CHICAGO—More than half of Americans are keeping a close eye on their diets, and 15% of those are doing so because of their salt intake, according to a new Mintel report.
According to the “Attitudes Toward Sodium-US-February 2012" report, 44% of U.S. consumers claim that they “always" or “usually" consult the Nutrition Facts Panel (NFP) and/or ingredient list to assess sodium levels when considering a food purchase. By contrast, 51% “always" or “usually" look at fat content, while 47% inspect sugar levels, and 49% examine calorie counts “always" or “usually" when shopping.
“The relatively high incidence of dieting in the U.S. is one key factor driving demand for low-sodium products," said Molly Maier, senior health and wellness analyst at Mintel. “Our findings indicate that fat and calorie counts are more likely than sodium to influence purchase. Thus, companies may be able to maximize the appeal of low-sodium foods by also showing, where appropriate, that they are low in fat and calories."

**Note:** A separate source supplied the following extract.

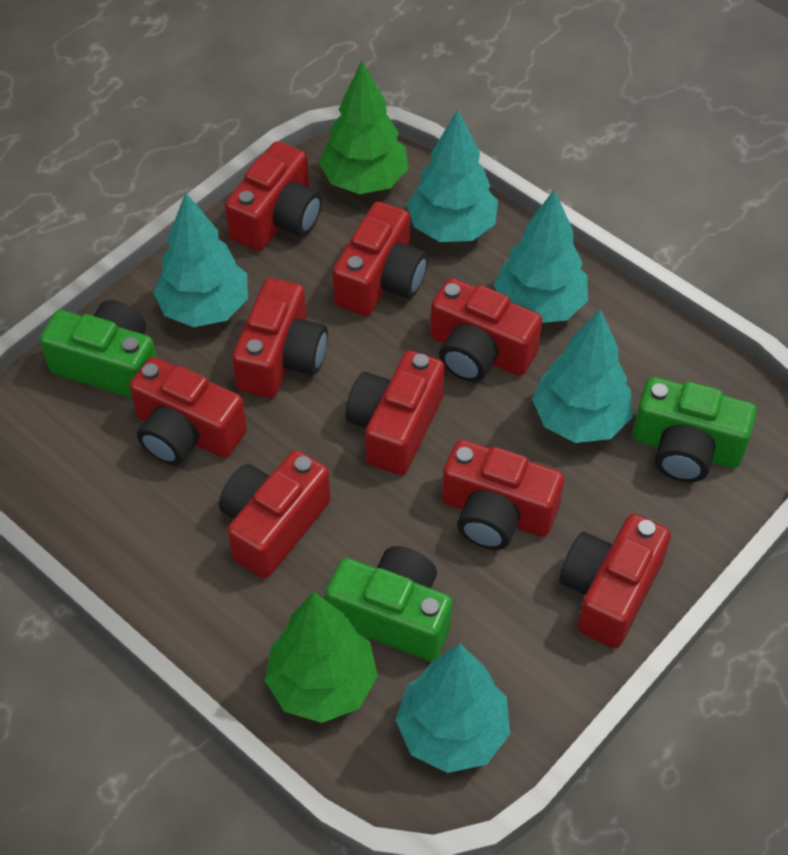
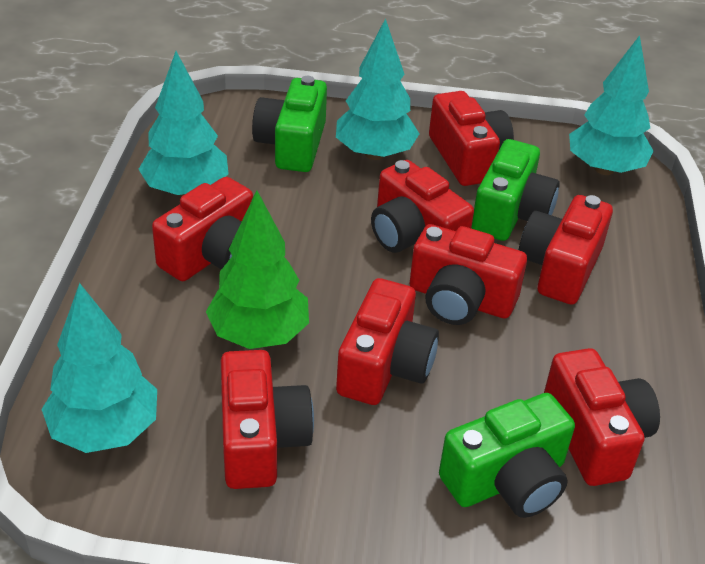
green tree: 2 -> 1
red camera: 9 -> 8
turquoise tree: 5 -> 4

Sixty-two percent of U.S. consumers believe manufacturers are responsible for disclosing how much sodium is in their products, whereas just 35% feel the government is responsible for such disclosures. Only 18% see this as the responsibility of retailers.
Interestingly, 46) feel manufacturers should implement sodium restrictions, and 34% feel the government should do so. Customers want to choose for themselves how much sodium they consume and that they generally want to avoid regulation that will limit their food options.
More than half (59%) of respondents “always" or “usually" limit salt consumption when at home, while 44% “always" or “usually" do so when dining at a restaurant.
“This indicates that while restaurant chains can often benefit from sodium reduction initiatives, they are especially important for manufacturers of packaged foods, including those that make sauces, condiments, and other flavor enhancers often used to prepare meals at home," Maier said.
Data revealed a substantial demand for reduced-sodium packaged foods and restaurant items. When it comes to low salt/sodium foods, 59% indicated that they have tried and would use such foods again in the future. An additional 16% have not tried reduced-sodium packaged foods, but would be interested in trying them.